From Muddy Waters to Mick Jagger, Elvis to Freddie Mercury, Jeff Buckley to Justin Timberlake, masculinity in popular music has been an issue explored by performers, critics, and audiences. From the dominance of the blues singer over his "woman" to the sensitive singer/songwriter, popular music artists have adopted various gendered personae in a search for new forms of expression. Sometimes these roles shift as the singer ages, attitudes change, or new challenges on the pop scene arise; other times, the persona hardens into a shell-like mask that the performer struggles to escape. Oh Boy! Masculinities and Popular Music is the first serious study of how forms of masculinity are negotiated, constructed, represented and addressed across a range of popular music texts and practices. Written by a group of internationally recognized popular music scholars―including Sheila Whiteley, Richard Middleton, and Judith Halberstam―these essays study the concept of masculinity in performance and appearance, and how both male and female artists have engaged with notions of masculinity in popular music.

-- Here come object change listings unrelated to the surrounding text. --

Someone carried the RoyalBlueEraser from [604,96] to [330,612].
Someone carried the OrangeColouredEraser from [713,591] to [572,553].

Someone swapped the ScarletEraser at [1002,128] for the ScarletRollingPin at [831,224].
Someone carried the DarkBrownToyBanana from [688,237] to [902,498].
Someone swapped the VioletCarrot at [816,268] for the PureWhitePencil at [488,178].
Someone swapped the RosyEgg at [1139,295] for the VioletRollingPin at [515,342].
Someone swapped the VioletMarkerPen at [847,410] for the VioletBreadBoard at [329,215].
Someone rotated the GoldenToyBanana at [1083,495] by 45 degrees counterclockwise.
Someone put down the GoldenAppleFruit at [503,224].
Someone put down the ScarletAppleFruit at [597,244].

Freya Jarman-Ivens is a lecturer in music at the University of Liverpool. She received her PhD from the University of Newcastle in 2006, and her thesis explored ways in which identity is fragmented in late twentieth-century popular music, especially through the use of the voice. Her research interests include queer theory and performativity, psychoanalytic theory, and discourses of technology and musical production. Dr. Jarman-Ivens works on a wide range of musical material, including easy listening, alternative rock, and late nineteenth- and early twentieth-century opera. Her teaching ranges from popular music analysis to the musical construction of character in the Austro-German operatic canon.

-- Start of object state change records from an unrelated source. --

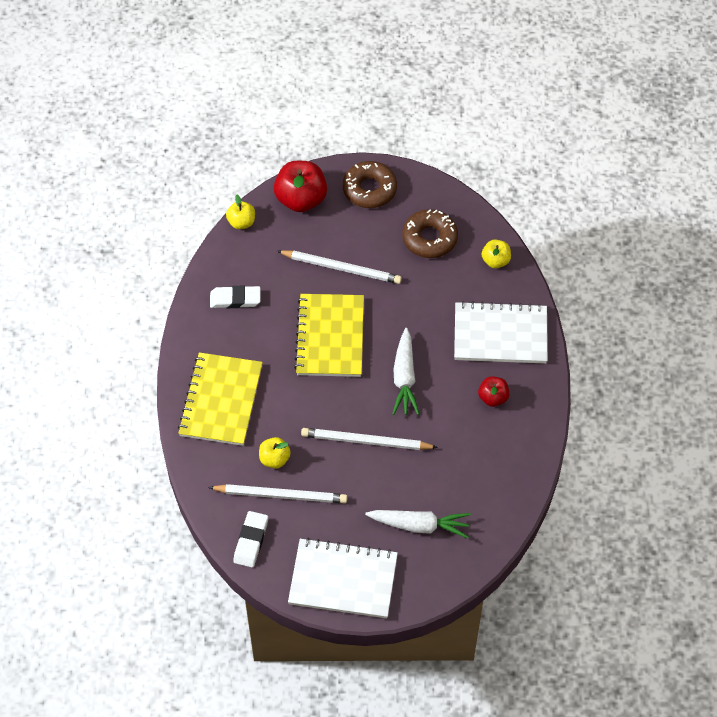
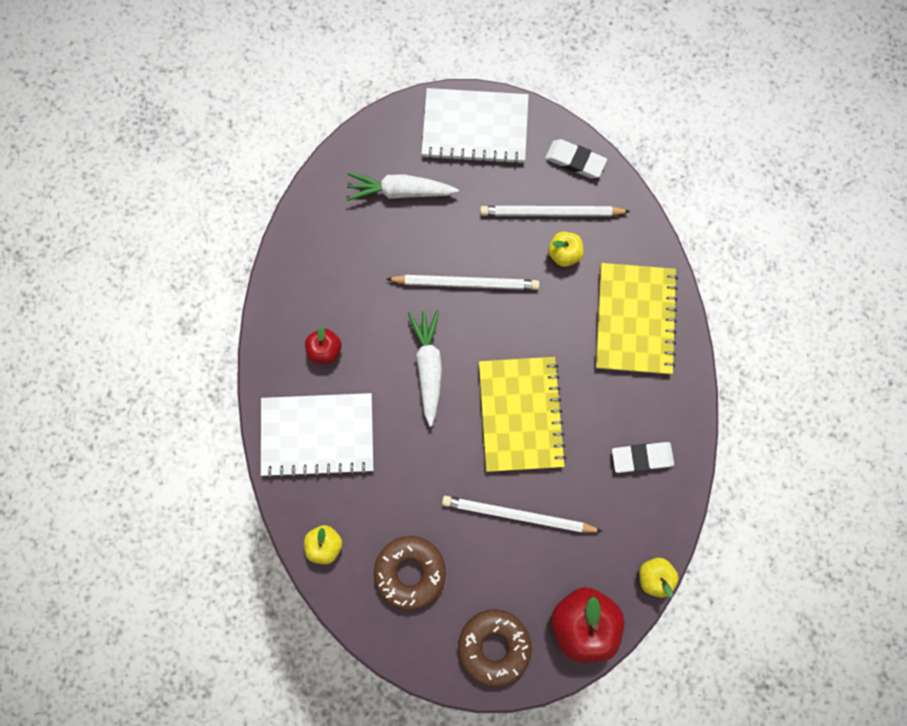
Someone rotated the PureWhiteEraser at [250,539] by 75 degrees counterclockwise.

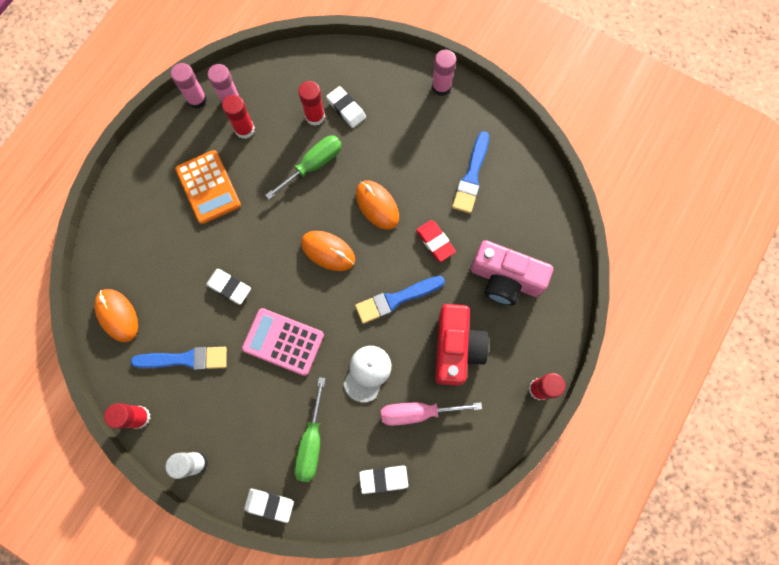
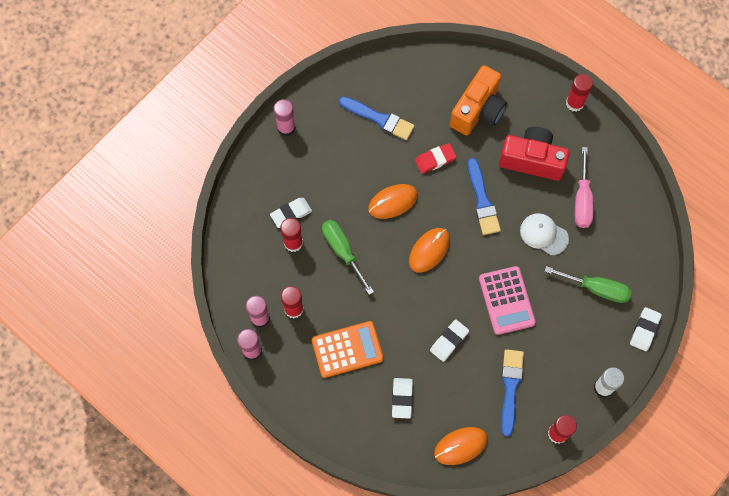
Someone repainted the RosyPhotoCamera at [512,273], which became the OrangeColouredPhotoCamera at [478,100].
Someone rotated the RosyAddingMachine at [283,342] by 45 degrees counterclockwise.
Someone carried the PureWhiteEraser from [383,480] to [402,398].

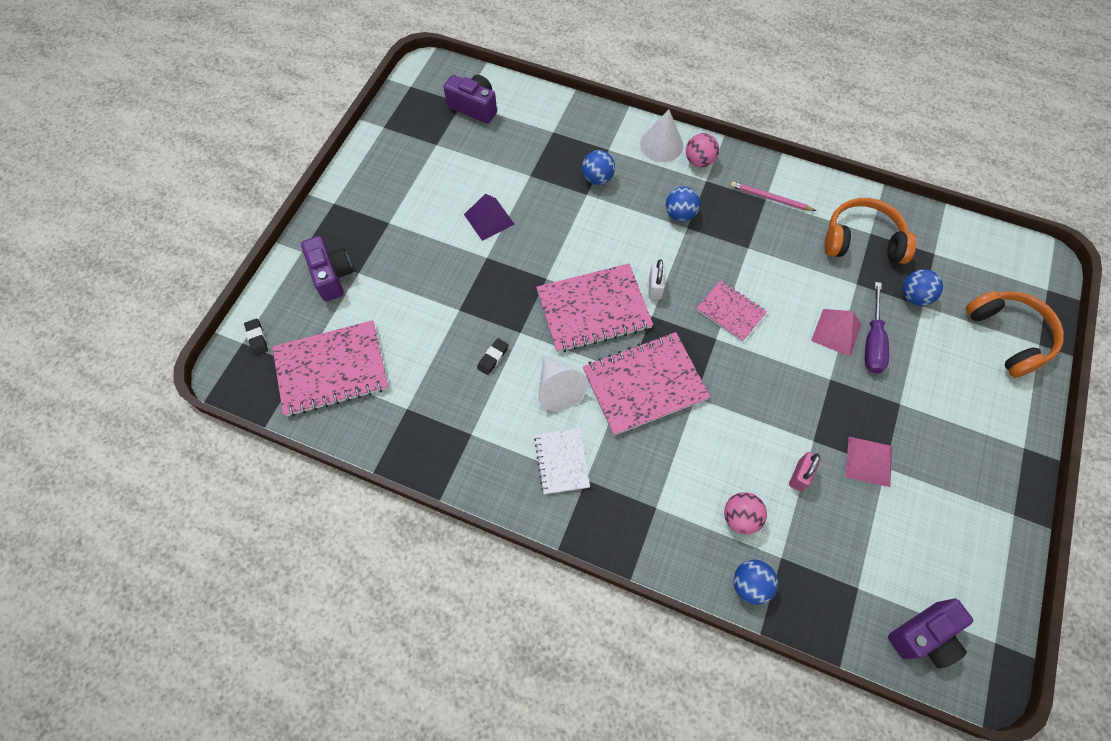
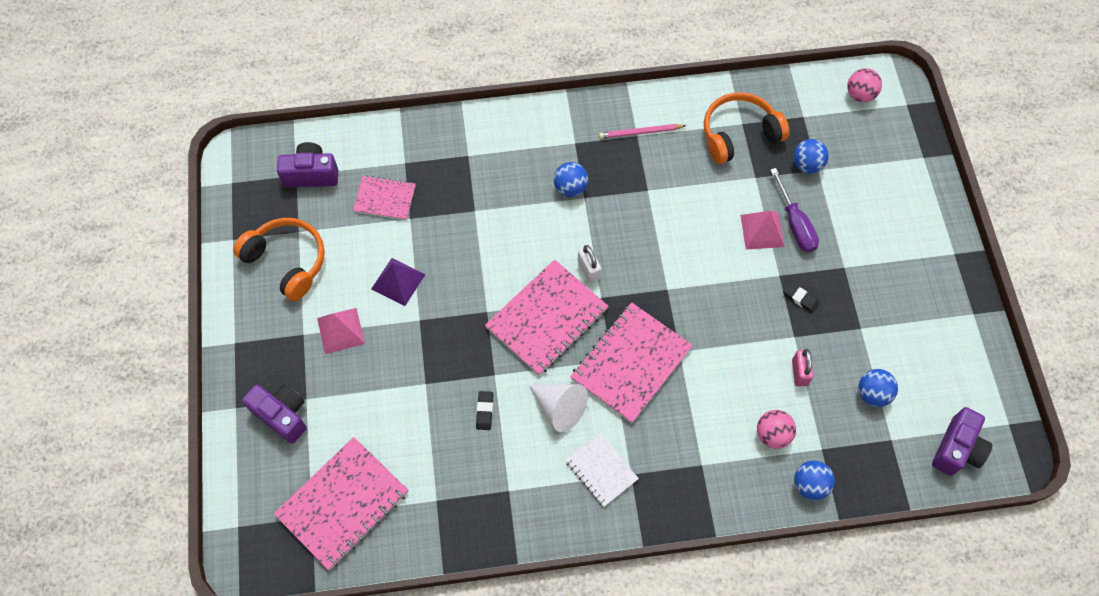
Someone took away the PureWhiteCone at [661,135].
Someone carried the RosyPlayBall from [702,150] to [864,85].
Someone carried the RoyalBluePlayBall from [598,167] to [878,388].
Someone carried the RosyExerciseBook from [731,311] to [384,197].
Someone carried the OrangeColouredOverEarHeadphones from [1015,334] to [279,259].
Someone carried the JetBlackEraser from [256,337] to [801,297].
Someone carried the RosyPyramidShape from [868,462] to [341,331].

This is a book of articles on masculinity and rock written by a wide variety of authors, all of whom are professors of music (except Judith Halberstam who is in English and Feminist Studies). The subject matter ranges from Elvis, to the mosh pit, to emo, to Justin Timberlake, and to Indonesian pop (just to mention a few). My favorites were Freya Jarman-Ivens' "Don't Cry Daddy" on the degeneration of Elvis' virile masculinity in the course of his career and what that might mean for the (in)stability of masculinity more generally, and to assign to my Gender, Women and Rock and Roll class, and Judith Halberstam's "Queer Voices and Musical Genders" which uses Big Mama Thorton (the original singer of "Hound Dog")to queer the butch (masculine) personas of the early women blues singers. Neither of these articles is an easy read, mostly due to unnecessary academic jargon, but they are worth the effort, as taken together they offer a different "founding" or beginning for the history of rock and roll, one that features a less stable view of gender and sex identity, which could in turn provide a very different basis upon which the rest of the story of rock might be told.
This is not a good book. It is specially not a good book compared to what it promises to be. It promises to be a book that discusses the concept of masculinities within music. It isn't. It is a collection of essays on music performance that uses 'masculinity' as a category of analisys. This is also not a good book for what it is. For a book that wants to use 'masculinity', the range of theories on masculinity, and gender performance more in general, is quite narrow. This might be precisely because the book does not "discuss" masculinities, but "uses" masculinity to talk about their cases. Therefore, rather than chalenging assumptions and coming up with new discussions on masculinities, it instead often choses a theory of masculinity to attach it to the analysis being made. It comes short of its promise, and it does not go a good job on what it does. It can be an interesting read at times, specially for someone looking for ways people use masculinity to analyse data; but if one is looking into gaining more understanding on Masculinity itself, I wouldn't recommend.
Easily one of the stupidest covers on a music scholarship anthology, but a fascinating, discursive look at masculinities in contemporary music. Also, it should be credited for covering a lot of ground -- everyone from the Darkness to Devendra Banhart to Jeff Buckley to Eminem to Justin Timberlake to Stephen Merritt are given consideration.